2007-02-06 Thread Keryx Web

Robert Cummings skrev:

I sincerely question the competence of someone who advocates a one size
fits all approach to programming. There are many reasons why a developer
may work with the old-school interface calls. For instance they may be
supporting an old school application. They might be writing their own
abstract layer. They might be optimizing an extremely loaded system
whereby explicitly using the API calls improves speed. Prepared
statements only improve speed when making multiple queries to the
database having the same format. They slow things down when making
unique queries. Any developer worth his salt doesn't need prepared
statements to improve security, and assuming prepared statements will
protect you is silly since they cannot protect against everything. A
professional knows when to use any given approach given the environment
and requirements.

Cheers,
Rob.


So I was perhaps a bit inflammatory in my post. But I do not see myself 
completely rebutted.


1. Maintaining legacy apps does not fall under the categories I was 
referring to. If you are bound by legacy constraints it is another ballgame.

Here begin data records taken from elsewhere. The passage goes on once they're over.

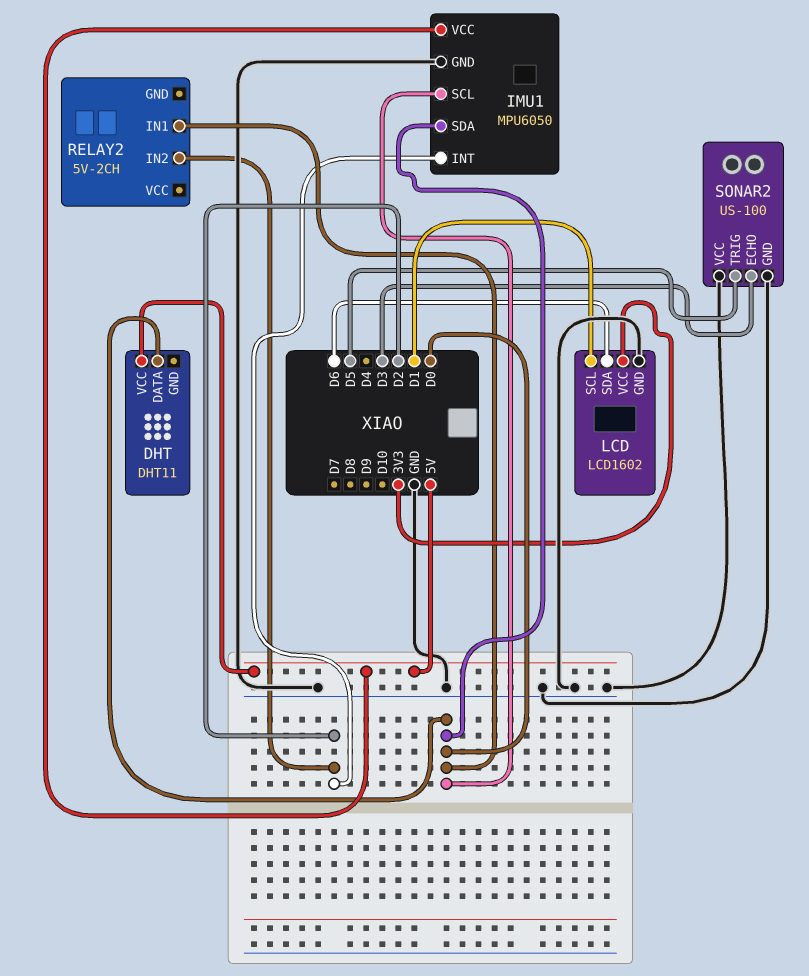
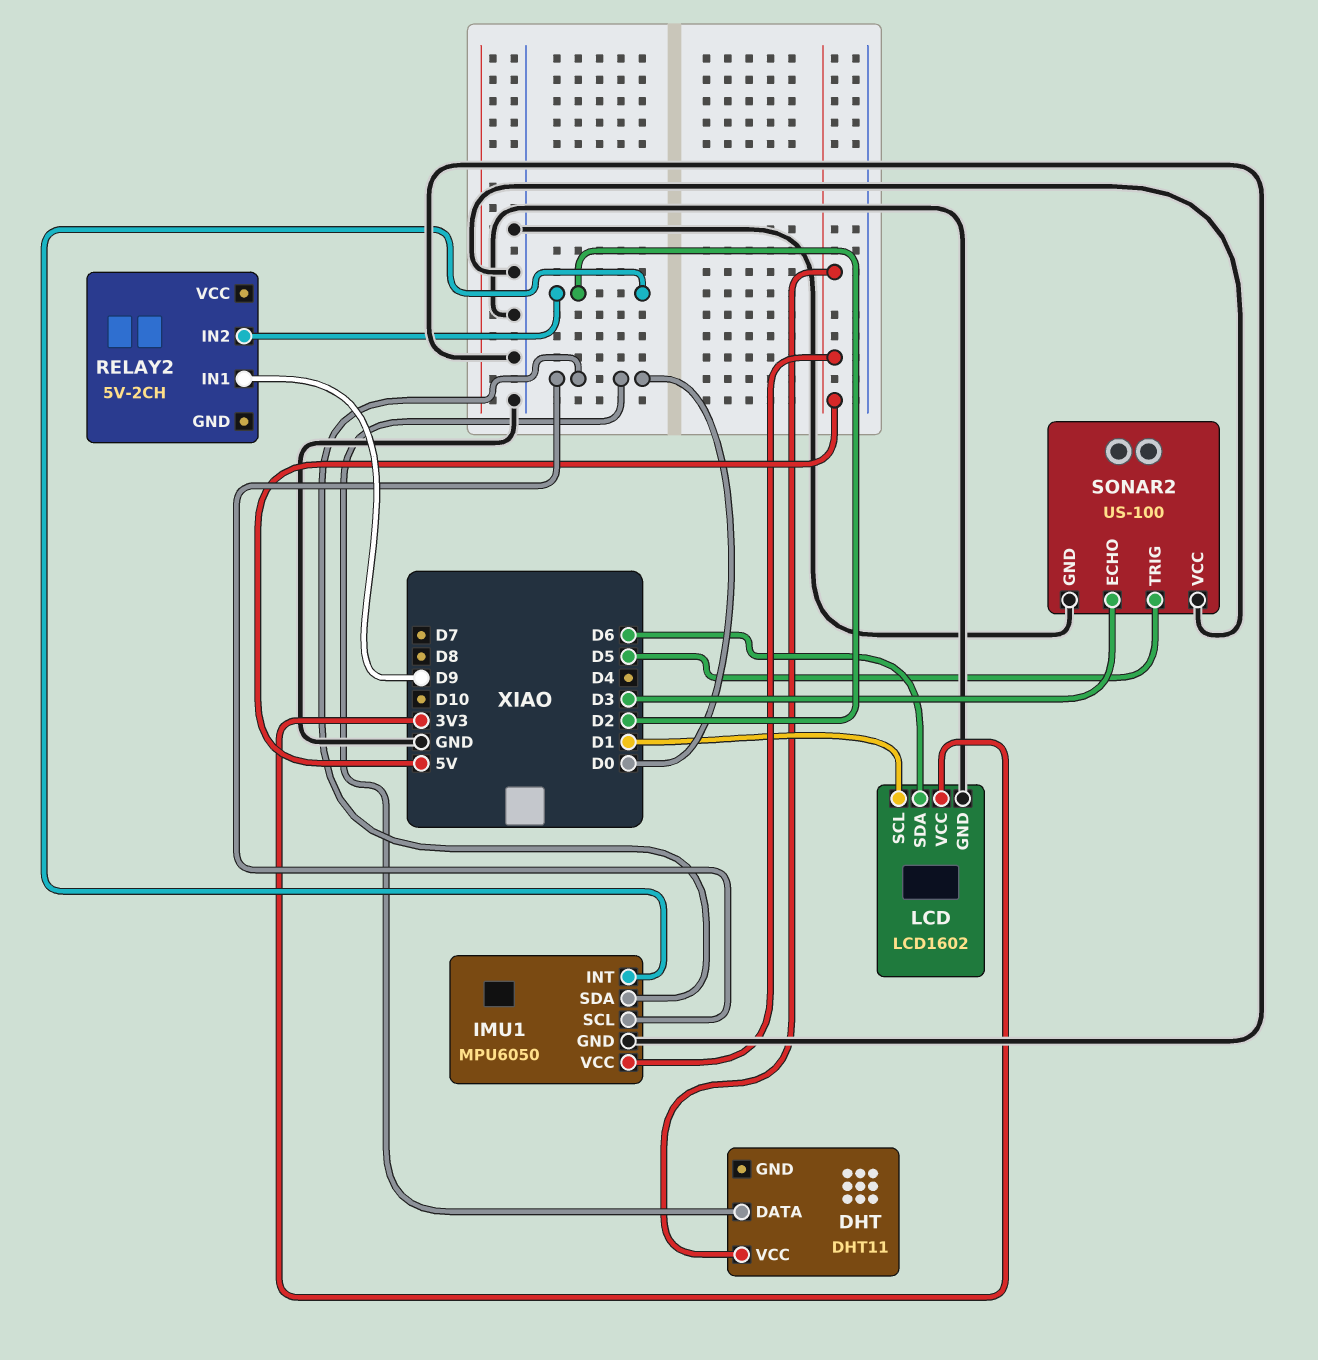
RELAY2 pin IN1: D0 -> D9

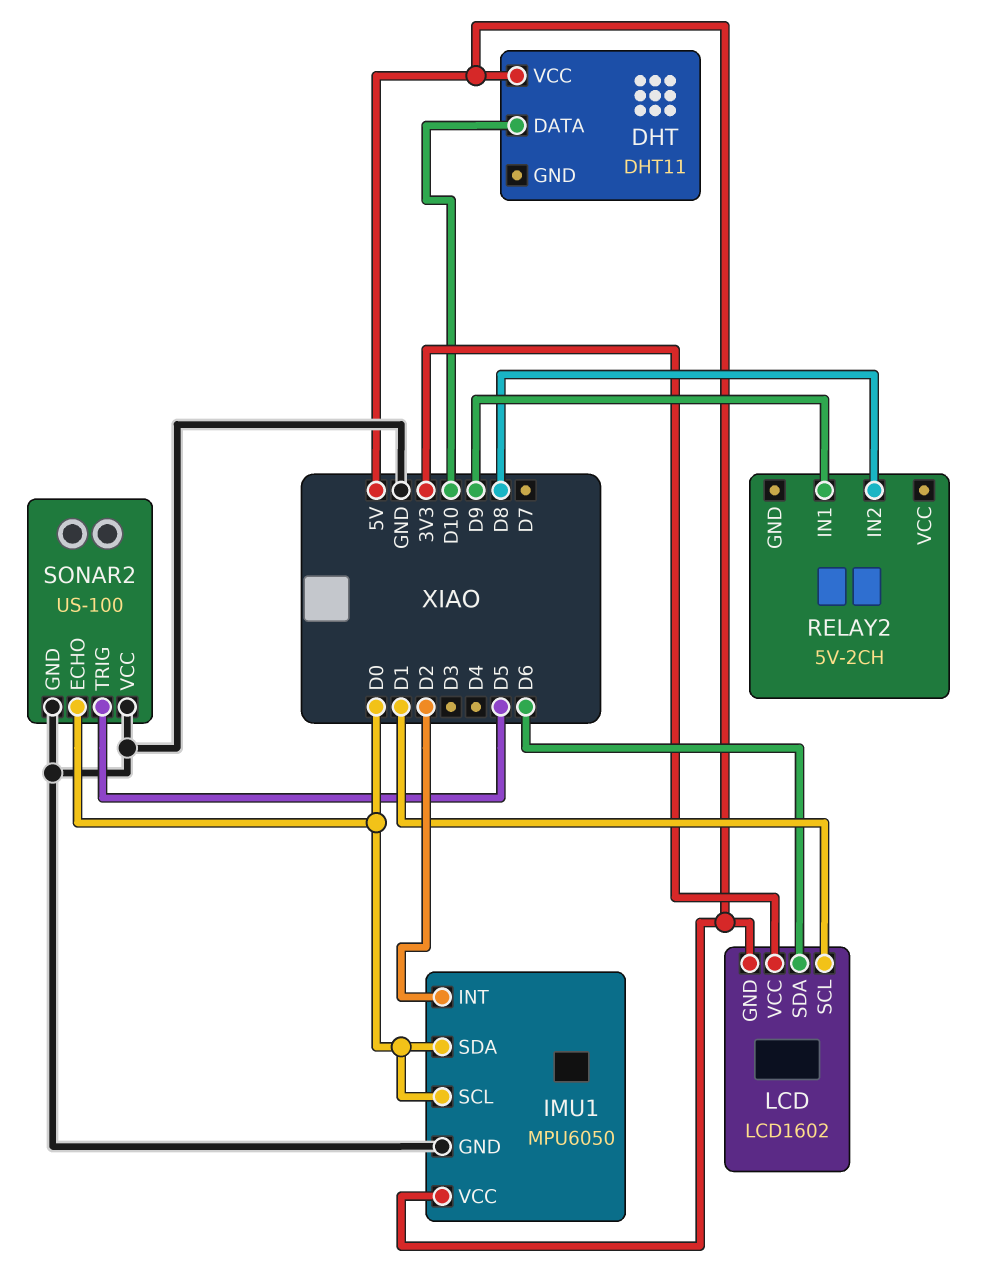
DHT pin DATA: D0 -> D10
LCD pin GND: GND -> 5V
RELAY2 pin IN2: D2 -> D8
SONAR2 pin ECHO: D3 -> D0

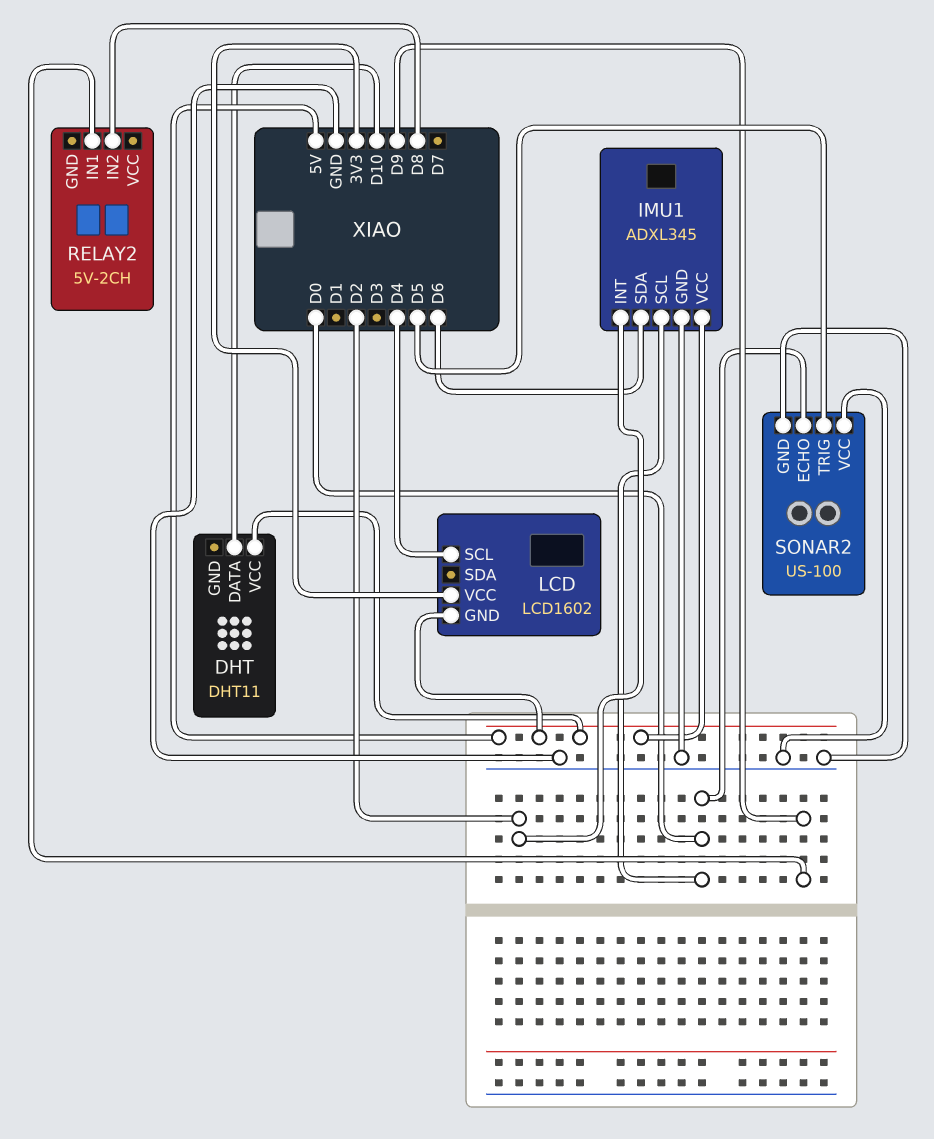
IMU1: MPU6050 -> ADXL345
IMU1 pin SDA: D0 -> D6
LCD pin SCL: D1 -> D4
LCD pin SDA: D6 -> none

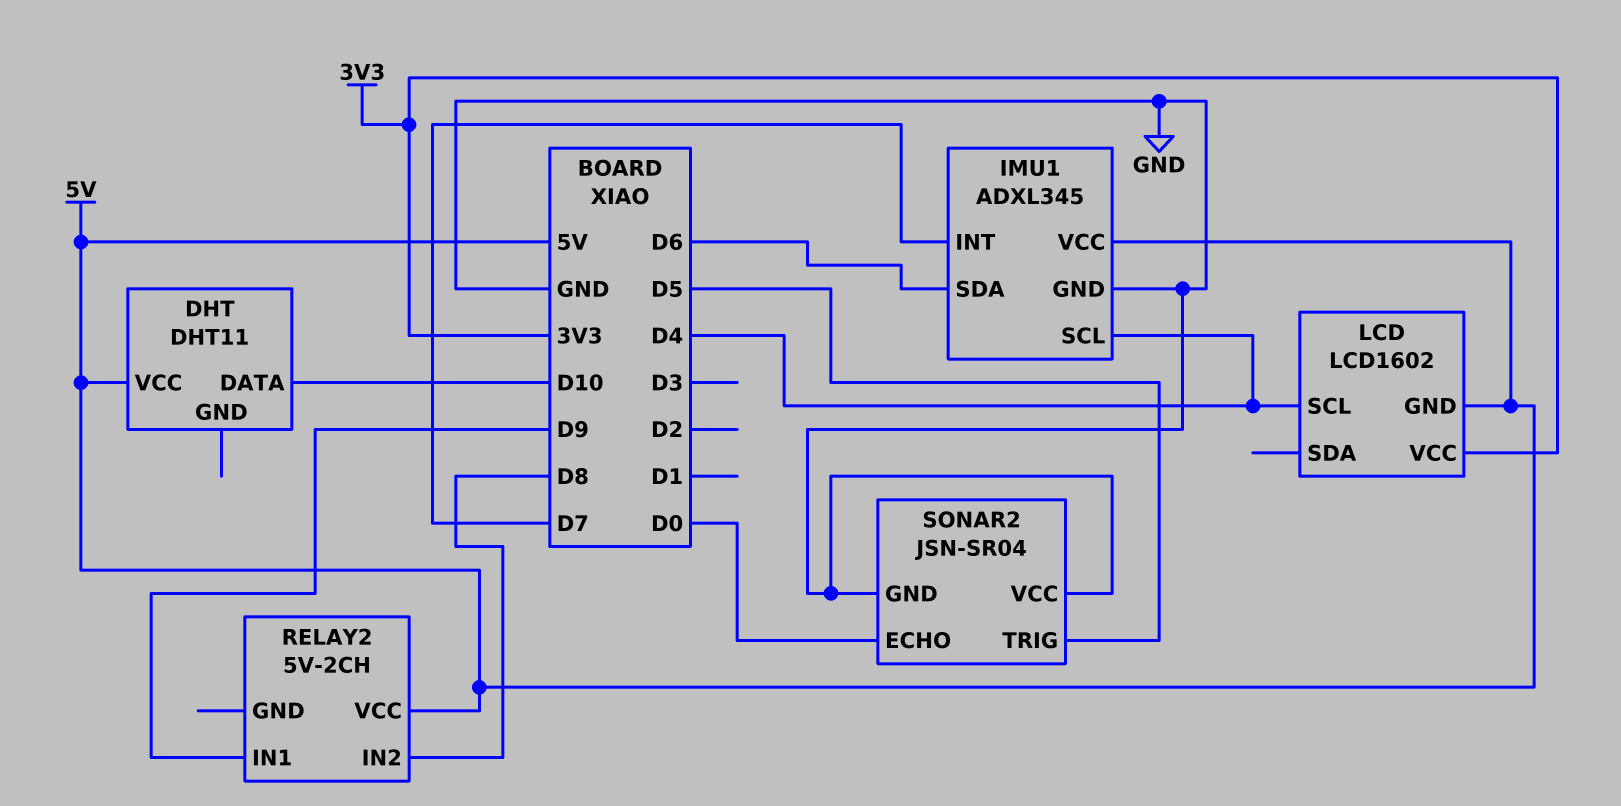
IMU1 pin INT: D2 -> D7
IMU1 pin SCL: D0 -> D4
RELAY2 pin VCC: none -> 5V
SONAR2: US-100 -> JSN-SR04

2. In a short mail like this one there is not room to expand every 
minute detail. I do realise that PDO is not the best way to go for every 
app. But in saying that prepared statements is a really good way to 
protect against SQL-injection, I'm just echoing Ilia Alshanetsky 
(spelling?) and a few other rather renowned security experts. Of course 
one should always have a "defense in depth", though.


3. Speed loss from prepared statements are usually negligible even for a 
single query. There are tests published on the net. And if one wants 
speed, one should probably consider a caching layer between PHP and ones 
DBMS. The OO-model in PHP 5 would make such multi tiered apps simpler to 
develop as well.


The question PHP 4 or PHP 5: If you stay with 4 you are bound to a one 
size fits all solution. In PHP 5 you can use DB-specific drivers or PDO 
or a PHP-based abstraction layer. That's *more* choice, not less!


To summarize: With PDO or mysqli I can use both old school SQL and 
prepared statements, in PHP 4 there are fewer options! My case for PHP 5 
stands intact.


And finally: With each new release of PHP we can expect improvements in 
PDO, making it a more future safe alternative.